Chapter Seventeen
Quiet Reunion
“Hallo, Sheila,” said Danny.
“Hallo, Danny,” said Sheila.
She did not move towards him, and he went slowly into the hall. He must have seen the American, but had eyes only for Sheila. Their engagement ring glittered on her finger. Wilmot sent a puzzled glance at Rollison, who was far too intent on the couple to sympathise with the American.
There was certainly no joy in this reunion.
“Well—how are you?” asked Sheila.
“I’m all right,” said Danny.
“You’re free, then.”
“Yes, I’m free. Thanks to Rollison.”
“He is wonderful, isn’t he?”
“I suppose so.” Danny drew in his breath. “I didn’t know you would be here. You might have warned me, Rollison.”

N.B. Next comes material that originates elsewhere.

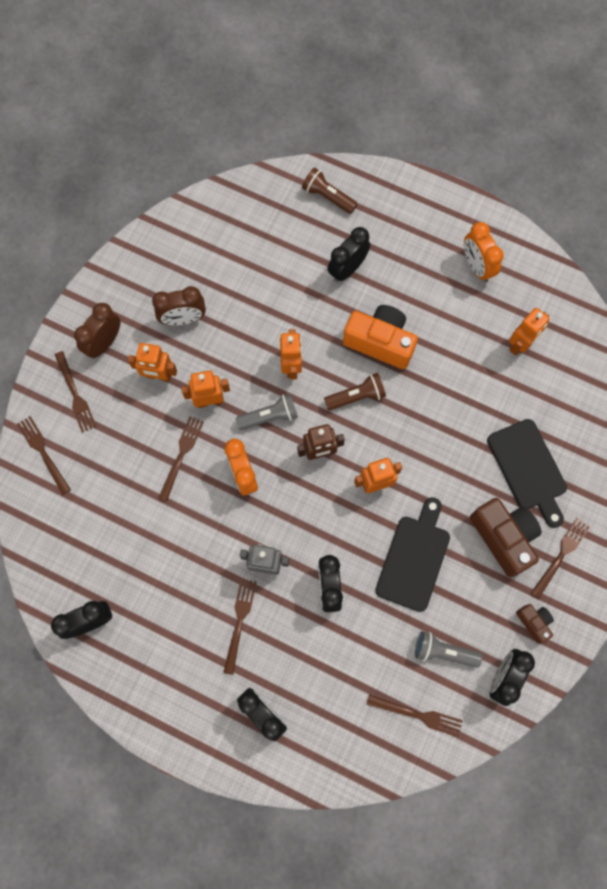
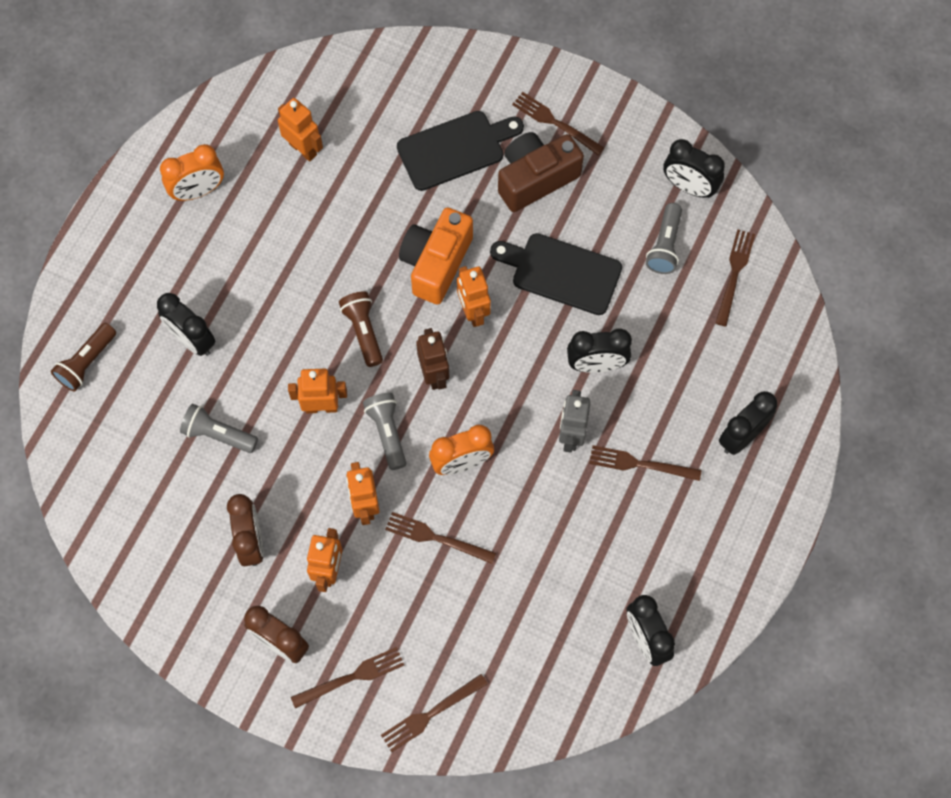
camera: 90 degrees left, 5 degrees down
(269, 292) = (218, 434): none -> grey flashlight
(380, 342) = (293, 303): orange camera -> orange camera (436, 263)
(534, 622) = (629, 154): brown camera -> none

“Oh, Rolly didn’t know,” said Sheila with a little more spirit. “This was to be a surprise for him, and it did surprise you, didn’t it, Rolly? I didn’t realise that you would be out, Danny. Er—Danny.”
“Yes.”
“Has Rolly told you?”
“About what?”
“That I’ve been to the poultry farm.”
“No,” said Danny. “No, he didn’t tell me. How—how is Alec?”
“He’s all right,” said Sheila. “Oh, you don’t know Gerry Wilmot, do you? He’s been a great help. Ask Rolly. I don’t know what we would have done without him.” She looked uncertainly at Wilmot, who advanced to shake hands. Danny put his hand forward without enthusiasm. They exchanged laconic greetings.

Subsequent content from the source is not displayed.